Single vesicle analysis reveals nanoscale membrane curvature selective pore formation in lipid membranes by an antiviral α-helical peptide.

Using tethered sub-100 nm lipid vesicles that mimic enveloped viruses with nanoscale membrane curvature, we have in this work designed a total internal reflection fluorescence microscopy-based single vesicle assay to investigate how an antiviral amphipathic α-helical (AH) peptide interacts with lipid membranes to induce membrane curvature-dependent pore formation and membrane destabilization. Based on a combination of statistics from single vesicle imaging, binding kinetics data, and theoretical analysis, we propose a mechanistic model that is consistent with the experimentally observed peptide association and pore formation kinetics at medically relevant peptide concentrations (10 nM to 1 μM) and unusually low peptide-to-lipid (P/L) ratio (~1/1000).

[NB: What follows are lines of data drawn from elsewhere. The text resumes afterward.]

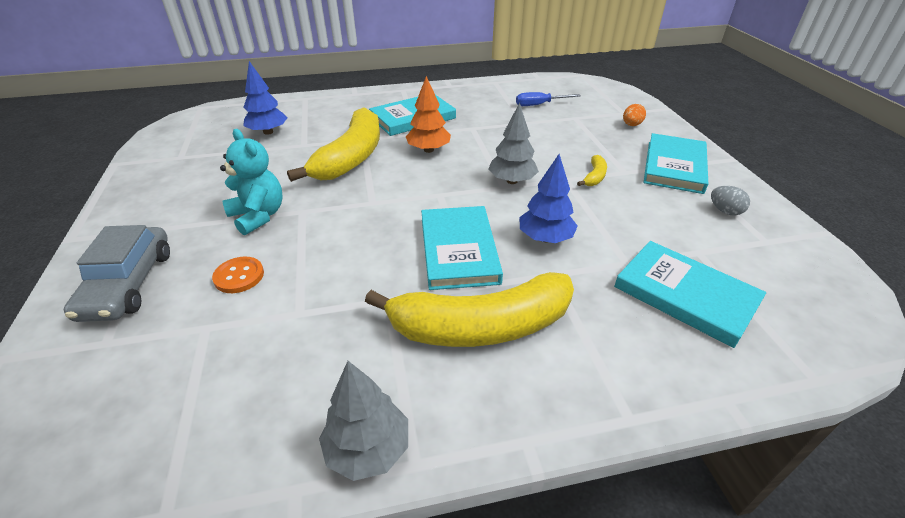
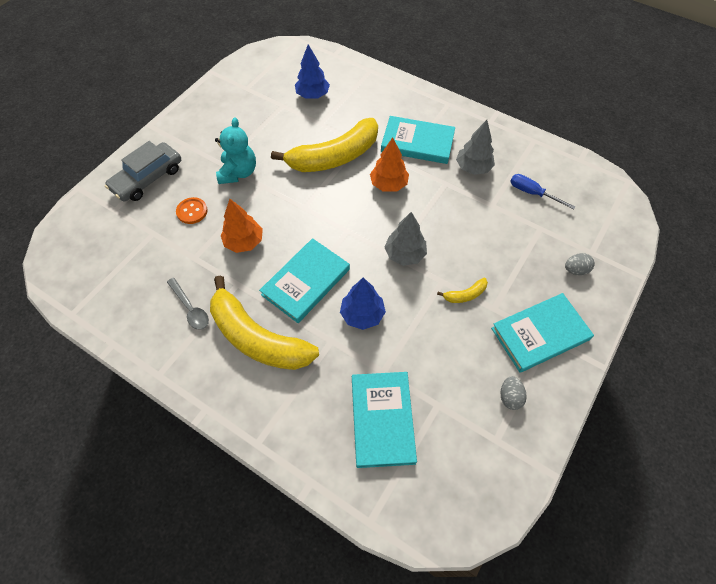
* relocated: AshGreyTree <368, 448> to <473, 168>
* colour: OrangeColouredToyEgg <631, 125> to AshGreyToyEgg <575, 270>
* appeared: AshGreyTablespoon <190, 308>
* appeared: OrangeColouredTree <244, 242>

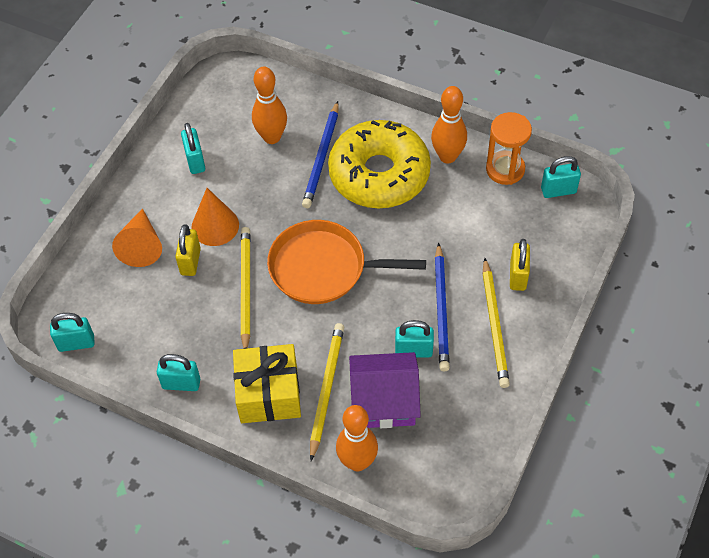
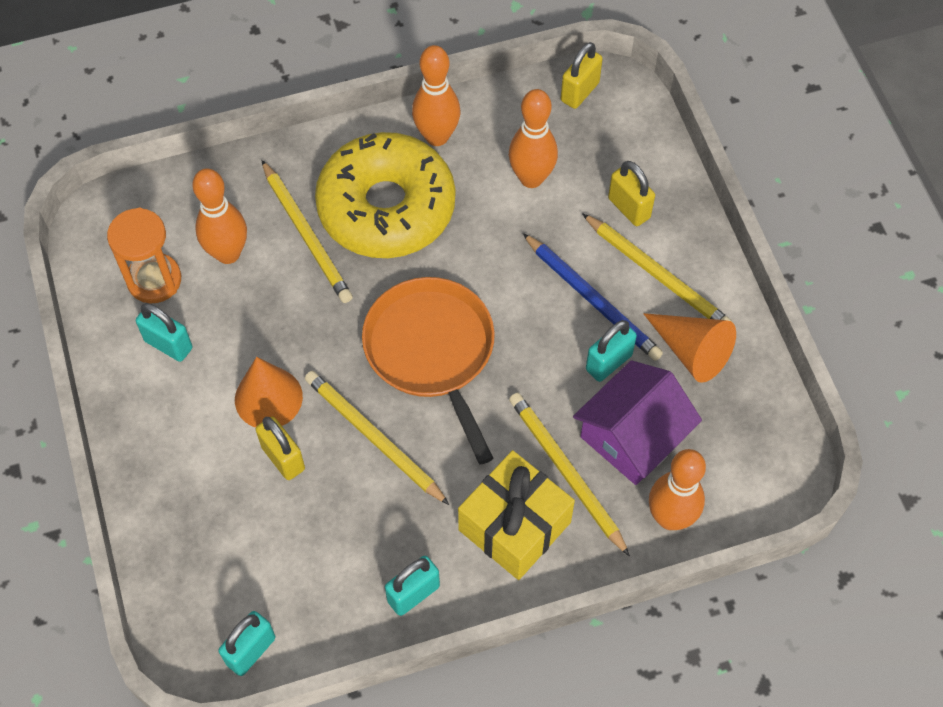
* relocated: OrangeColouredConeShape <141, 245> to <691, 351>
* spun: OrangeColouredSkillet <323, 268> = <432, 351> 105 degrees clockwise
* colour: RoyalBluePencil <322, 157> to BrightYellowPencil <306, 235>
* relocated: OrangeColouredSandglass <505, 169> to <154, 280>
* colour: TurquoiseSmallLock <558, 190> to BrightYellowSmallLock <579, 92>
* appeared: OrangeColouredTenpin <531, 178>

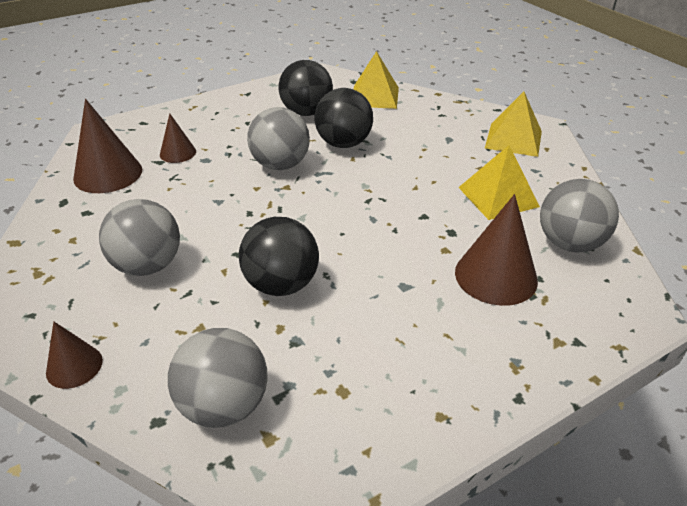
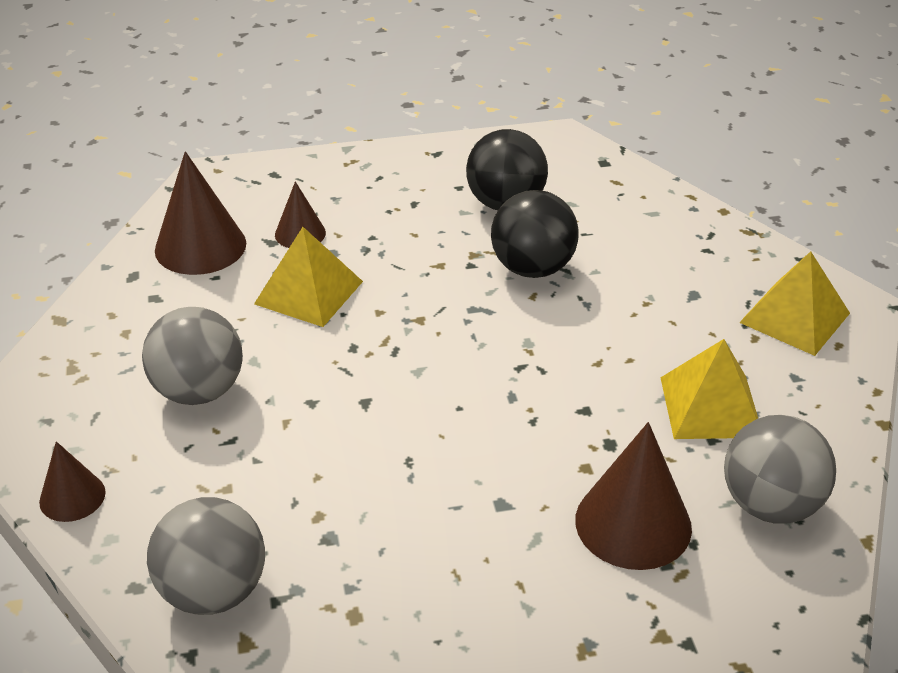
* missing: BlackSphere <281, 284>
* missing: AshGreySphere <280, 165>
* relocated: BrightYellowPyramidShape <374, 96> to <308, 292>

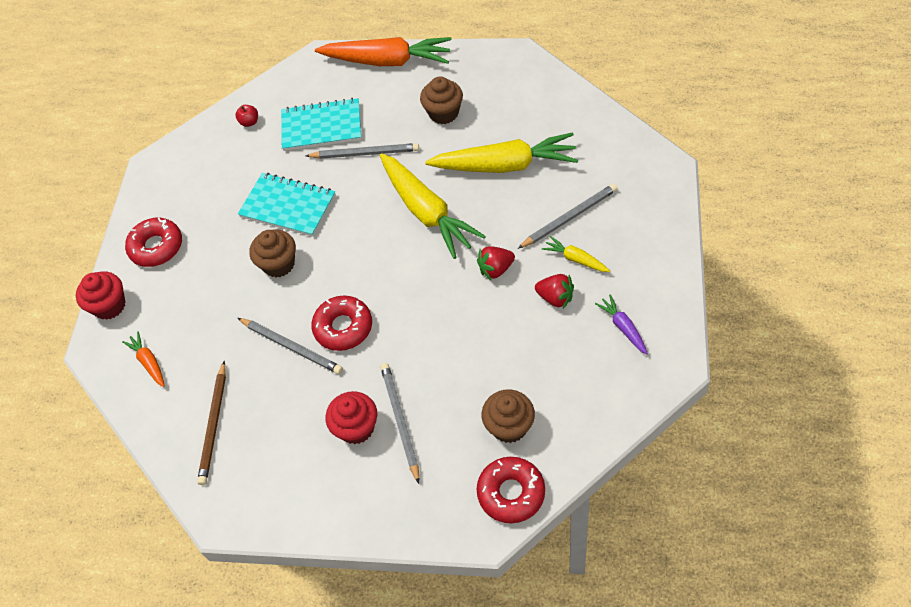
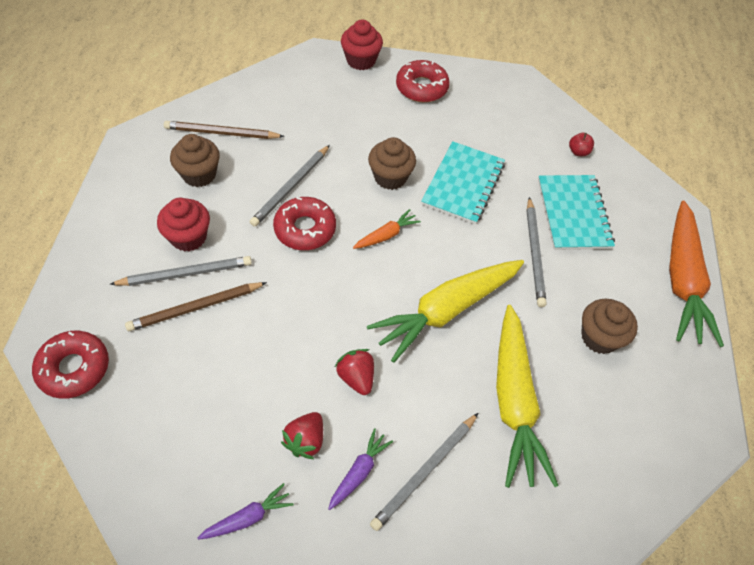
* relocated: OrangeColouredCarrot <149, 362> to <386, 235>
* relocated: DarkBrownMuffin <509, 426> to <199, 174>
* spun: AshGreyPencil <569, 217> = <425, 472> 75 degrees clockwise
* colour: BrightYellowCarrot <576, 259> to PurpleCarrot <359, 472>
* appeared: DarkBrownPencil <195, 308>

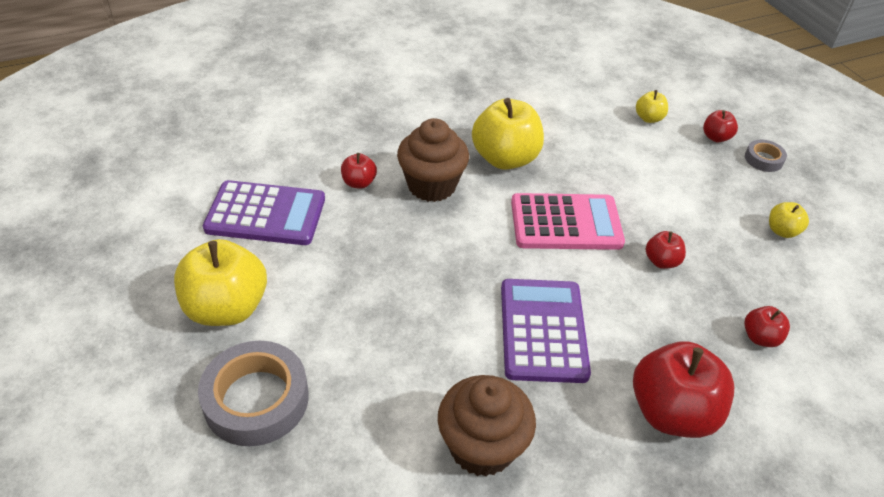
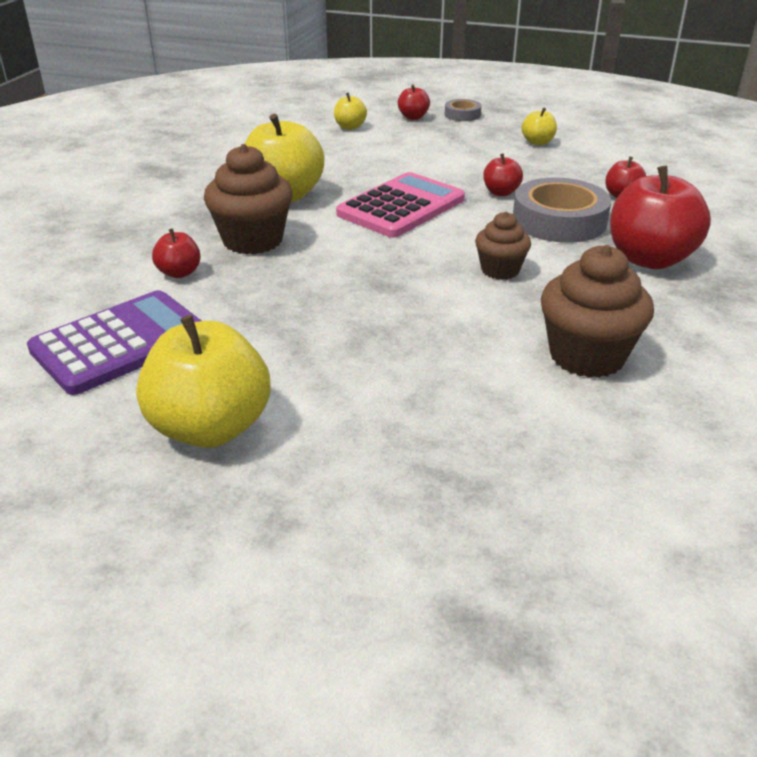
* relocated: AshGreyTape <256, 399> to <559, 221>
* exchanged: PurpleAddingMachine <543, 330> to DarkBrownMuffin <500, 270>

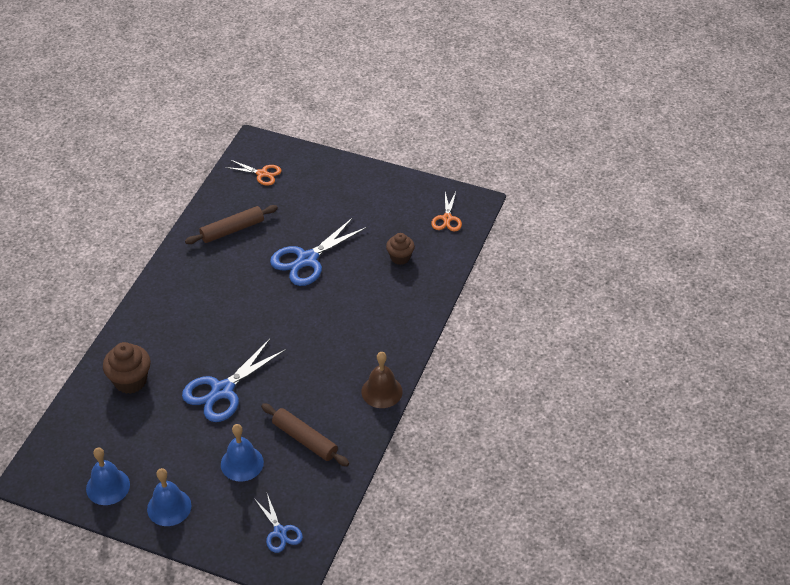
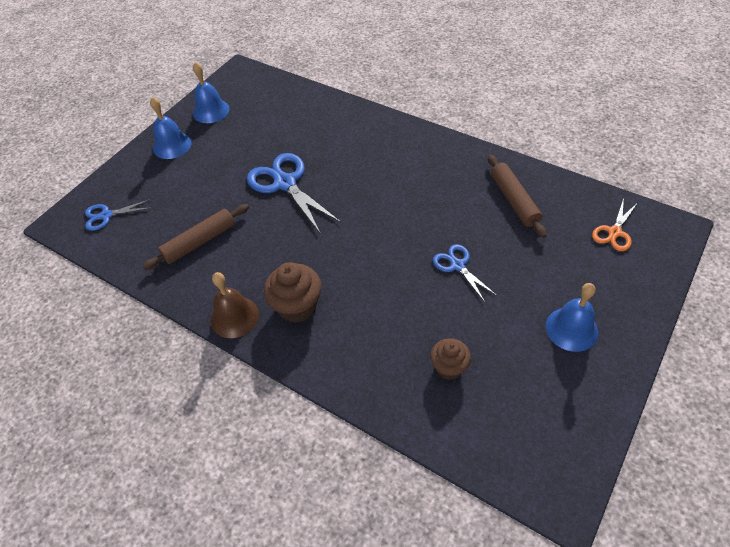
* relocated: DarkBrownMuffin <130, 381> to <297, 307>
* relocated: RoyalBlueHandBell <242, 463> to <571, 329>
* size: RoyalBlueShears <307, 259> = <457, 265> x0.56
* missing: OrangeColouredShears <447, 218>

Importantly, the preference of the AH peptide to selectively rupture virions with sub-100 nm diameters appears to be related to membrane strain-dependent pore formation rather than to previously observed nanoscale membrane curvature facilitated binding of AH peptides. Compared to other known proteins and peptides, the combination of low effective P/L ratio and high specificity for nm-sized membrane curvature lends this particular AH peptide great potential to serve as a framework for developing a highly specific and potent antiviral agent for prophylactic and therapeutic applications while avoiding toxic side effects against host cell membranes.